Find your 2i2c JupyterHub configuration#

2i2c JupyterHubs use the Zero to JupyterHub guide for their configuration and deployments. We recommend familiarizing yourself with it, as it will be invaluable in helping you navigate how to run a JupyterHub that replicates the 2i2c JupyterHub service.

All of the configuration for a 2i2c JupyterHub exists at the infrastructure/ repository. This is a “meta” repository that centralizes configuration and deployment of many 2i2c JupyterHubs.

There are two main things you’ll need from this repository to deploy your hub:

  1. Your hub-specific configuration. infrastructure/ contains configurations for each JupyterHub in YAML files.

    • Each yaml file is a Kubernetes cluster with a collection of hubs on it. The 2i2c.cluster.yaml configuration contains most 2i2c hubs that do not have their own dedicated cluster.

    • These files have an entry for each hub, which contains a Zero to JupyterHub configuration for your hub. You should find this configuration under config/jupyterhub:.

  2. Your helm chart template. In addition to your hub-specific configuration, your hub also has a “template configuration” that defines the basic setup of your hub infrastructure. Each template has a name (e.g., dask-hub) and maps onto a Helm configuration. You can find each template in this folder. Look for the values.yaml file, as this contains the actual template configuration that you’ll use with your Zero to JupyterHub configuration.

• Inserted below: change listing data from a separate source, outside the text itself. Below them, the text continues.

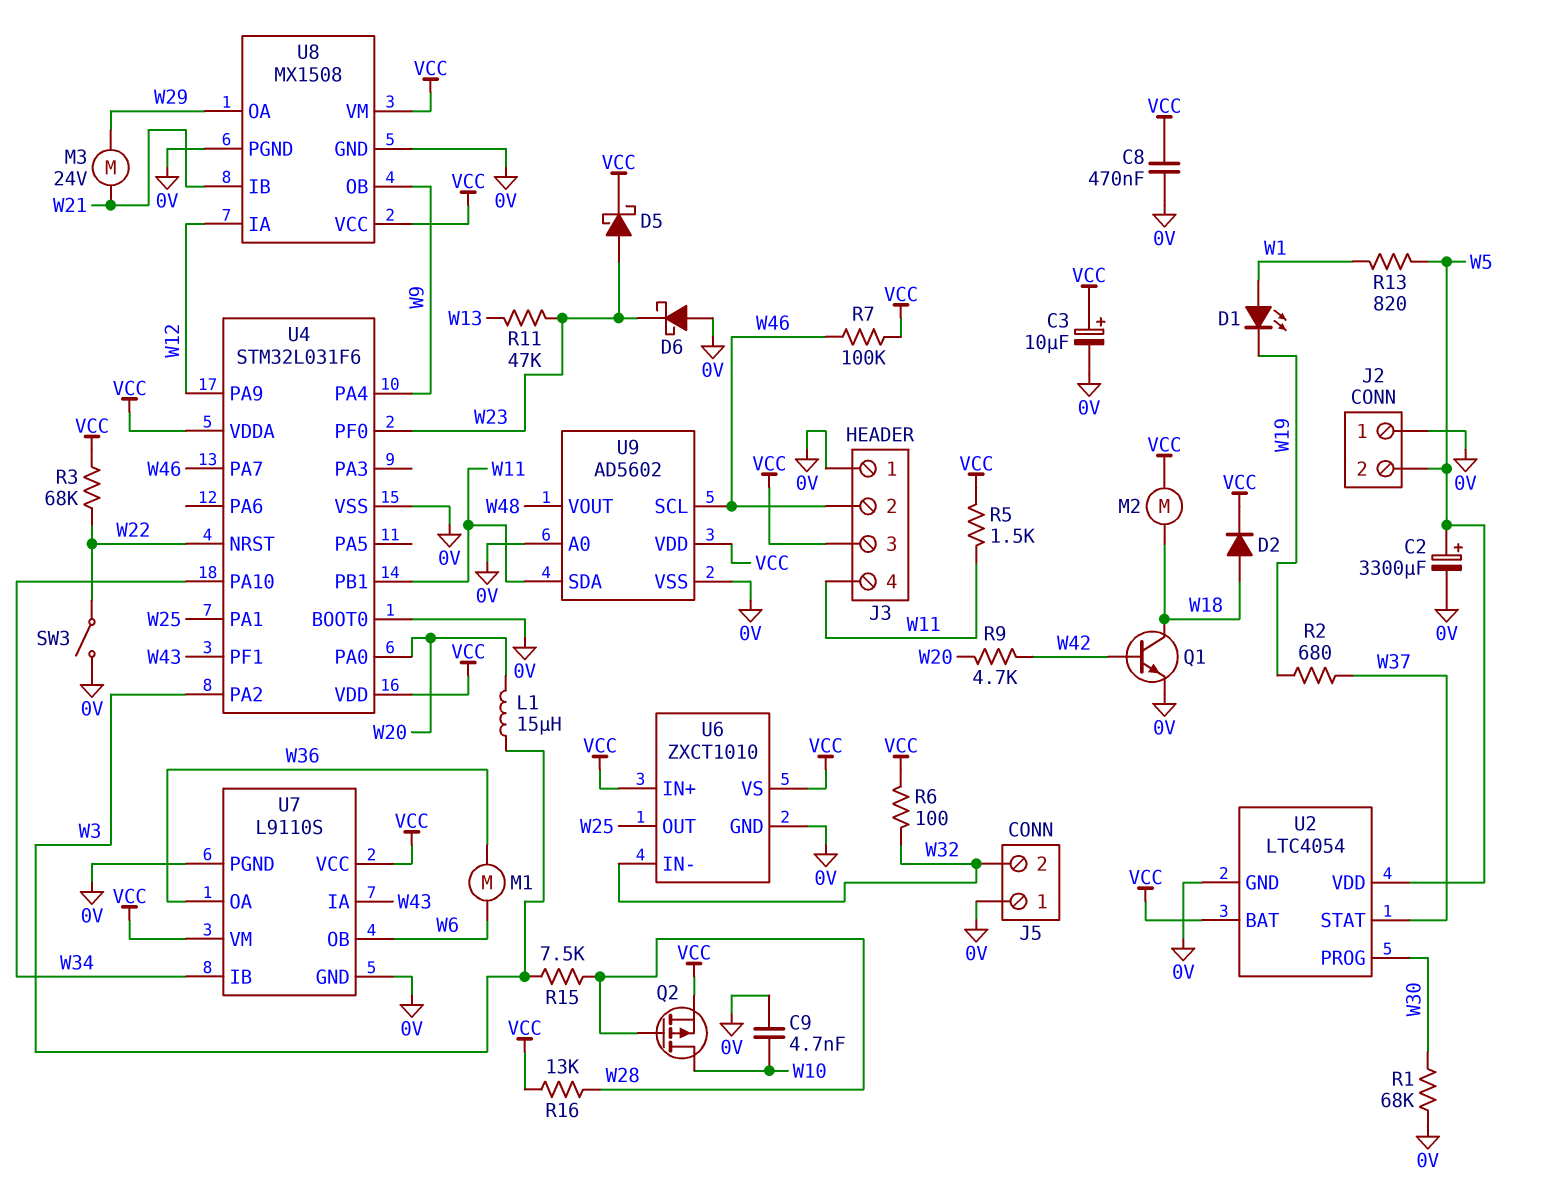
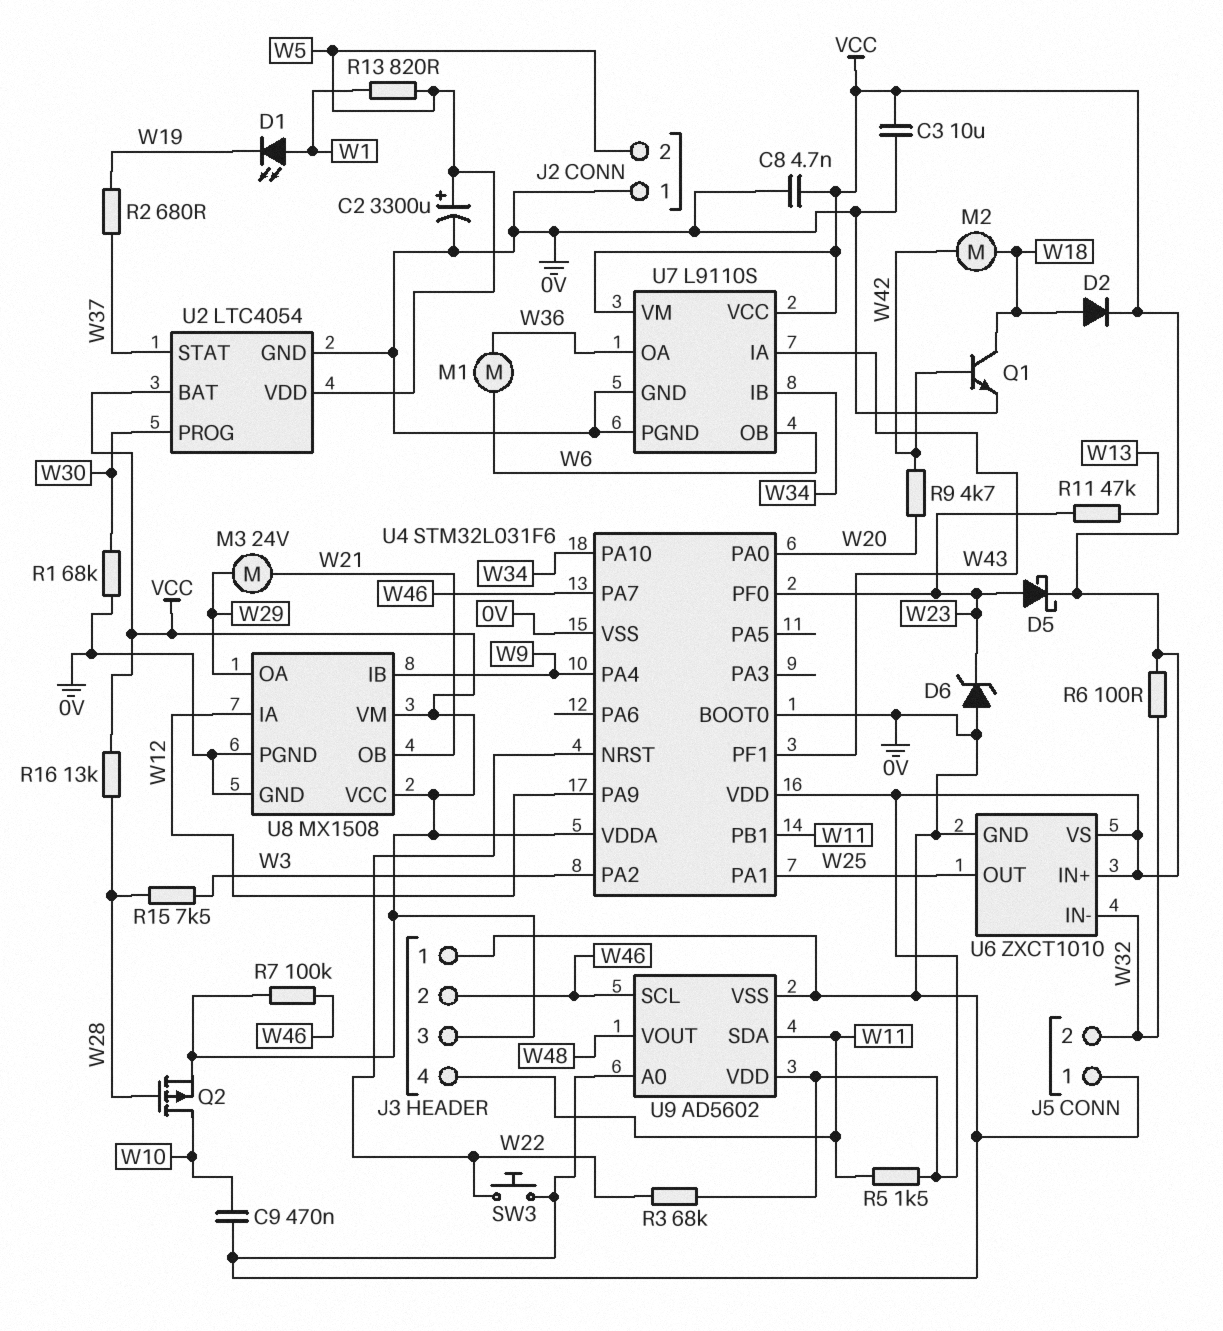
C3: 10uF (plus VCC, minus 0V) -> 10uF (0V, VCC)
C8: 470nF (0V, VCC) -> 4.7nF (0V, VCC)
C9: 4.7nF (0V, W10) -> 470nF (0V, W10)
D6: schottky (A 0V, K W23) -> zener (A 0V, K W23)
L1: 15uH (W3, W20) -> none
M2: motor (VCC, W18) -> motor (W18, W42)
SW3: switch (0V, W22) -> button (0V, W22)
U8 pin IB: W21 -> W9
U8 pin OB: W9 -> W21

You should merge these two configuration files into a single one, for use later. Make sure to avoid duplicating any keys, if you have duplicate keys, update one with the values of the other.

Set up your own JupyterHub on Kubernetes#

Next, you should follow the Zero to JupyterHub for Kubernetes guide to set up your own JupyterHub on a Kubernetes cluster.

When you are asked to create a values.yaml file (your Helm Chart configuration), start with the basic configuration recommended in the guide.

At the end of this step you should have a basic JupyterHub running on Kubernetes.

Enhance your JupyterHub to use your 2i2c JupyterHub configuration#

Now that you have your own JupyterHub running on Kubernetes, it’s time to customize it using your 2i2c JupyterHub configuration. Paste in the configuration that you copied above into your JupyterHub’s values.yaml file. Make sure to avoid duplicating any keys, if you have duplicate keys, update one with the values of the other.

At the end of this step, you should have a JupyterHub running on Kubernetes that contains the configuration used to deploy your 2i2c JupyterHub.